Reste que l'industrie est aujourd'hui un point focal du soutien gouvernemental. Il n'y a plus de débat sur le rôle du secteur dans le pays ?

La dernière fois qu'il y a eu tel consensus sur l'industrie française, cela remonte aux années Pompidou ! Aujourd'hui, il y a prise de conscience : la France a fait fausse route, notamment durant les dix dernières années. Penser que nous ne serions plus jamais compétitifs face à l'Asie, qu'il fallait à tout prix se spécialiser dans l'esprit, l'ingénierie, tout en oubliant que dans toute économie, il y a avait une base industrielle à préserver, ce n'est pas la recette miracle ! Nous avons en plus raté la révolution robotique, avec un équipement qui est le tiers de ce qu'il est en Allemagne. En dix ans, nous avons dégradé notre industrie, il est temps de réagir, jamais nous n'aurons des circonstances aussi favorables qu'en ce moment !


Sur quoi se base cet optimisme ?

L'opportunité est exceptionnelle. Nous sommes dans un monde économique dans lequel les « Brics » ralentissent : la Chine ralentit, le Brésil et la Russie sont quasiment à l'arrêt. Ces pays qui tiraient la croissance mondiale sont arrêtés et sont remplacés par la zone US et, depuis peu, par la zone européenne qui bénéficient d'un coup de fouet important grâce à la baisse de l'euro et du pétrole. C'est une situation qui permet d'exporter, de concurrencer l'agressivité des Chinois, nous positionne bien sur les zones dollars. Je suis optimiste : une fois les stocks abaissés, la production va repartir. Il faut transformer l'essai !


Justement, pour aller à la relance en zone dollar, votre fédération va lancer Stratexio, un dispositif de soutien des PME industrielles à l'export.

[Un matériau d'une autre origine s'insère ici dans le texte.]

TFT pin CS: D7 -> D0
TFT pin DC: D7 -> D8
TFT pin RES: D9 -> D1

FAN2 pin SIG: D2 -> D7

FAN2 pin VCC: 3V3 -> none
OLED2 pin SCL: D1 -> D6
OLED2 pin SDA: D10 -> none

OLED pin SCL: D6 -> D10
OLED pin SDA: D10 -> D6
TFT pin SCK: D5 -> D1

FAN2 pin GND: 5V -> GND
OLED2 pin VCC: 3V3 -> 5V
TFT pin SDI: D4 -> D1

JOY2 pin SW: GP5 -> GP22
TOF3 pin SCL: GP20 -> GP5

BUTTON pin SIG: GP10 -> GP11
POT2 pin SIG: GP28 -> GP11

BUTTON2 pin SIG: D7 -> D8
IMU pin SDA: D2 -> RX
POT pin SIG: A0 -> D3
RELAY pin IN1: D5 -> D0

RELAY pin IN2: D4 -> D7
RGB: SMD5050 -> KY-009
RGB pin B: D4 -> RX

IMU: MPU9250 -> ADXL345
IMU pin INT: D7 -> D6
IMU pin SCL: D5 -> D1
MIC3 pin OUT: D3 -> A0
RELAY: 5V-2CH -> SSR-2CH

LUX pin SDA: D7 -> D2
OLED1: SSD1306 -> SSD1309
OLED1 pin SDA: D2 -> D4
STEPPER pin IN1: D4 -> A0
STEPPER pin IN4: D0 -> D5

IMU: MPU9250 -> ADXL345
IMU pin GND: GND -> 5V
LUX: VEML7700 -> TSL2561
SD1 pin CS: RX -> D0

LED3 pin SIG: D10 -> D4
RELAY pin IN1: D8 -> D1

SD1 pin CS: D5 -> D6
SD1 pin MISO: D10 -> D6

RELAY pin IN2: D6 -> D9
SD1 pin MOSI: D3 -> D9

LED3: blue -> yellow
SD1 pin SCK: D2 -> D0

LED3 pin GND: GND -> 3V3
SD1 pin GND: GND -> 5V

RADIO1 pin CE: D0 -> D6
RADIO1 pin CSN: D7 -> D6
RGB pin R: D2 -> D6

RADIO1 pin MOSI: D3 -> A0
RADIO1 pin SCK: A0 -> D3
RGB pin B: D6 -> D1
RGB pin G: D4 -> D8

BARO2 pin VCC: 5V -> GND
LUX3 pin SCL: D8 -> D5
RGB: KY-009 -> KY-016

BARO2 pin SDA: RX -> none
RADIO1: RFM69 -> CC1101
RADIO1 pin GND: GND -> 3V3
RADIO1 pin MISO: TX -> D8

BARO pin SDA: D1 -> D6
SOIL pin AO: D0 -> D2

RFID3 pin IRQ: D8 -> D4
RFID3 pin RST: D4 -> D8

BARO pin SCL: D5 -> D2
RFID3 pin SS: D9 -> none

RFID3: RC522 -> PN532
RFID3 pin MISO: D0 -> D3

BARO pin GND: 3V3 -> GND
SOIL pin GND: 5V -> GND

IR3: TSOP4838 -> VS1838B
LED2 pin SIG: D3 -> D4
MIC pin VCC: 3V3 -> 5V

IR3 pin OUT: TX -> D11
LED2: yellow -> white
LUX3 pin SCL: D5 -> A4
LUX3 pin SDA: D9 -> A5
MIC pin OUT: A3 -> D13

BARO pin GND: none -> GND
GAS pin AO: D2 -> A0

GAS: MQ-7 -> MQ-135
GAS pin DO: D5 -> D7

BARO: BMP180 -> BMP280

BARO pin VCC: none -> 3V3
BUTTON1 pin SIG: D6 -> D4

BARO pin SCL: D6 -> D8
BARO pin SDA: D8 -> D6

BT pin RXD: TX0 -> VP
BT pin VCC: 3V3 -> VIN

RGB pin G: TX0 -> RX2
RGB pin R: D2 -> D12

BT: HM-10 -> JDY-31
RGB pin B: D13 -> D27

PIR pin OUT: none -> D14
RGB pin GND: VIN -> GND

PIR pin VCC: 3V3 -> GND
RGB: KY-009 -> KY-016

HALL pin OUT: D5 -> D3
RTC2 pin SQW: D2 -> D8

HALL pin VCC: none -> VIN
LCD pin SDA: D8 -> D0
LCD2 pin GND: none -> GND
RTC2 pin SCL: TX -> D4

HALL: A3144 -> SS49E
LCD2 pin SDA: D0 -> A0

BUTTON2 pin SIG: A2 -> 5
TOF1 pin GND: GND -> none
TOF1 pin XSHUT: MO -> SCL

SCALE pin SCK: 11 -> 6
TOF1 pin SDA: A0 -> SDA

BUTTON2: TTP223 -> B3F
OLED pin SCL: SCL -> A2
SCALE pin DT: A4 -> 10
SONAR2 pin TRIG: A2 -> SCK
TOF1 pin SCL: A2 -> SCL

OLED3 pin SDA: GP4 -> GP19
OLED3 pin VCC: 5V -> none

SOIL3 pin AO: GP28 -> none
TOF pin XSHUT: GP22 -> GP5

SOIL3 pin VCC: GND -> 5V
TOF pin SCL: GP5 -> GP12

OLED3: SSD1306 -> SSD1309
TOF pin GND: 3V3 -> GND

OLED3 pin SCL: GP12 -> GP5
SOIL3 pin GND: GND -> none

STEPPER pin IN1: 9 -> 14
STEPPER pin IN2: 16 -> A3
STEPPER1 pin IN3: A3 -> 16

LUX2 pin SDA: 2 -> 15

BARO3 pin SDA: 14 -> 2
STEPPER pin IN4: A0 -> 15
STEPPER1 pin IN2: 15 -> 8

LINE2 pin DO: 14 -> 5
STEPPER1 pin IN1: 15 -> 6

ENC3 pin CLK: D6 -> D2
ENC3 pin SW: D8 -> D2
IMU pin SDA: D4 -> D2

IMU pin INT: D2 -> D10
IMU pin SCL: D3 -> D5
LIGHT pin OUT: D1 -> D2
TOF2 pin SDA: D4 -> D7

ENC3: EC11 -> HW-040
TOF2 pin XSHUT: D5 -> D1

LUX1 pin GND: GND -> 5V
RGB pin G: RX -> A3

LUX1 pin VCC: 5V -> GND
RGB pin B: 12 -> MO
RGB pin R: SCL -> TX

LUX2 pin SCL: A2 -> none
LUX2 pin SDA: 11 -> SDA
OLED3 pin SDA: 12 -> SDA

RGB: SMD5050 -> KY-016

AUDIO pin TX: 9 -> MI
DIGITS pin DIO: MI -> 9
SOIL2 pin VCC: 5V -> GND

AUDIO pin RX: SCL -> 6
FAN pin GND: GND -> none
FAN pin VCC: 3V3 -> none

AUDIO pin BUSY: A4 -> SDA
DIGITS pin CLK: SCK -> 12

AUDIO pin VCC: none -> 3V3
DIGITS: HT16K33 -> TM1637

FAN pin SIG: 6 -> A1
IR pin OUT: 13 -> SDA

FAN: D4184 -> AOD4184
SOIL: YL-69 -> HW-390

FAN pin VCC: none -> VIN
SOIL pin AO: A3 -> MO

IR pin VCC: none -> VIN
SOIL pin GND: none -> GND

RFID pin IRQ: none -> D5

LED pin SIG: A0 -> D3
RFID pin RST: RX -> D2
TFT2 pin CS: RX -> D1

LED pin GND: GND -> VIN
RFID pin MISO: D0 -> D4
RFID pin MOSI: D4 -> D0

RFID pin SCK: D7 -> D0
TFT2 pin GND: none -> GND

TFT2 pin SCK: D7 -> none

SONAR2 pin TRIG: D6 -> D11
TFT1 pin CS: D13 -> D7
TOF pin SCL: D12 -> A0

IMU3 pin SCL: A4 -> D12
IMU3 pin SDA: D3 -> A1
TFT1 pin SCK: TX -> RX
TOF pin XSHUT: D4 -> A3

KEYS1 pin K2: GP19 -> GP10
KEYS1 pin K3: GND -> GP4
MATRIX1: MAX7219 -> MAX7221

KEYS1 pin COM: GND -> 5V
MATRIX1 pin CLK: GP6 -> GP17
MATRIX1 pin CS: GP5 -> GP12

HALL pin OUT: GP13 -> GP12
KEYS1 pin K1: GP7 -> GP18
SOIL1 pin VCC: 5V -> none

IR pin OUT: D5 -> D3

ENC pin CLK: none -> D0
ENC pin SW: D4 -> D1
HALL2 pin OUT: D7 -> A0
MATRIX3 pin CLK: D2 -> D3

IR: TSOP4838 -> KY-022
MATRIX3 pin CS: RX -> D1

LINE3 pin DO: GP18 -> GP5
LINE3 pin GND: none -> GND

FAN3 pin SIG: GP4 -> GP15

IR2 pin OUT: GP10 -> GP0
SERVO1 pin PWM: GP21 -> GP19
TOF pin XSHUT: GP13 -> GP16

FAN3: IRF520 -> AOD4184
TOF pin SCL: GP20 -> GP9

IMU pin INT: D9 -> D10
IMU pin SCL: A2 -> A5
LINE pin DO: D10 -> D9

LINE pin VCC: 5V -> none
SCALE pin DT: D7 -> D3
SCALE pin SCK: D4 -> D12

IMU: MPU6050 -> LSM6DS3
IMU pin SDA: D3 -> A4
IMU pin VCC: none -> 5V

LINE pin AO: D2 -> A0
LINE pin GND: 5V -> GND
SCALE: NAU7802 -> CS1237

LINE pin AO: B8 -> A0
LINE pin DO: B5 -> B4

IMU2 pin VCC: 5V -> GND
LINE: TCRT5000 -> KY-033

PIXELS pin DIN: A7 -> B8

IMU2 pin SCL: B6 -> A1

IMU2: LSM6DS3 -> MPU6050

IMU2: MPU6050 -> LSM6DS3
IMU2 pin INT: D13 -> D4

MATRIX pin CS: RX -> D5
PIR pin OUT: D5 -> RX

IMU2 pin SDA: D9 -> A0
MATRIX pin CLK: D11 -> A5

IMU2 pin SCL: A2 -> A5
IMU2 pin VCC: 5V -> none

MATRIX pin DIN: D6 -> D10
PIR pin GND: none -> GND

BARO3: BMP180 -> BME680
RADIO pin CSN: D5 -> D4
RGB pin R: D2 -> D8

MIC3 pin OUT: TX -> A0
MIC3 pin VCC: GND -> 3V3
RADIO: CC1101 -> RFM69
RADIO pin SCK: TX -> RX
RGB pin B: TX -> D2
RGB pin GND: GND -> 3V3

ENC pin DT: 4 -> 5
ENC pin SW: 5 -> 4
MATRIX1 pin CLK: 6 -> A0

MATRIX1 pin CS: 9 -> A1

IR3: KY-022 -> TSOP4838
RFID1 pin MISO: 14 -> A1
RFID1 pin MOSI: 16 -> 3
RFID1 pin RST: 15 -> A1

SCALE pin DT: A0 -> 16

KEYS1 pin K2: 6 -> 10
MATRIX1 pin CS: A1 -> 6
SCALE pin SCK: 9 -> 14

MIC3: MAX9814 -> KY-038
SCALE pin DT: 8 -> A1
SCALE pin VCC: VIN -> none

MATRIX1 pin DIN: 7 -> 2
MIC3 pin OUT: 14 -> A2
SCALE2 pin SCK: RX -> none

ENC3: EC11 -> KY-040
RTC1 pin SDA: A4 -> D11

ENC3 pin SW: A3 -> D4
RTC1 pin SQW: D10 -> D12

C'est encore une nouvelle couche dans les aides disponibles ?

C'est un dispositif de patrons pour les patrons, de pairs qui parlent à leurs pairs. On vient de créer trois clubs Stratexio en régions, et on veut couvrir la France à la fin 2015. L'idée'est, en liaison, avec conseils régionaux, d'aider les TPE et PME dans leurs efforts de conquête à l'étranger, en définissant le plan marketing, l'offre, le ciblage des contacts commerciaux. On est dans l'opérationnel, ce n'est pas un « truc » d'intellectuels. Cela fait la différence.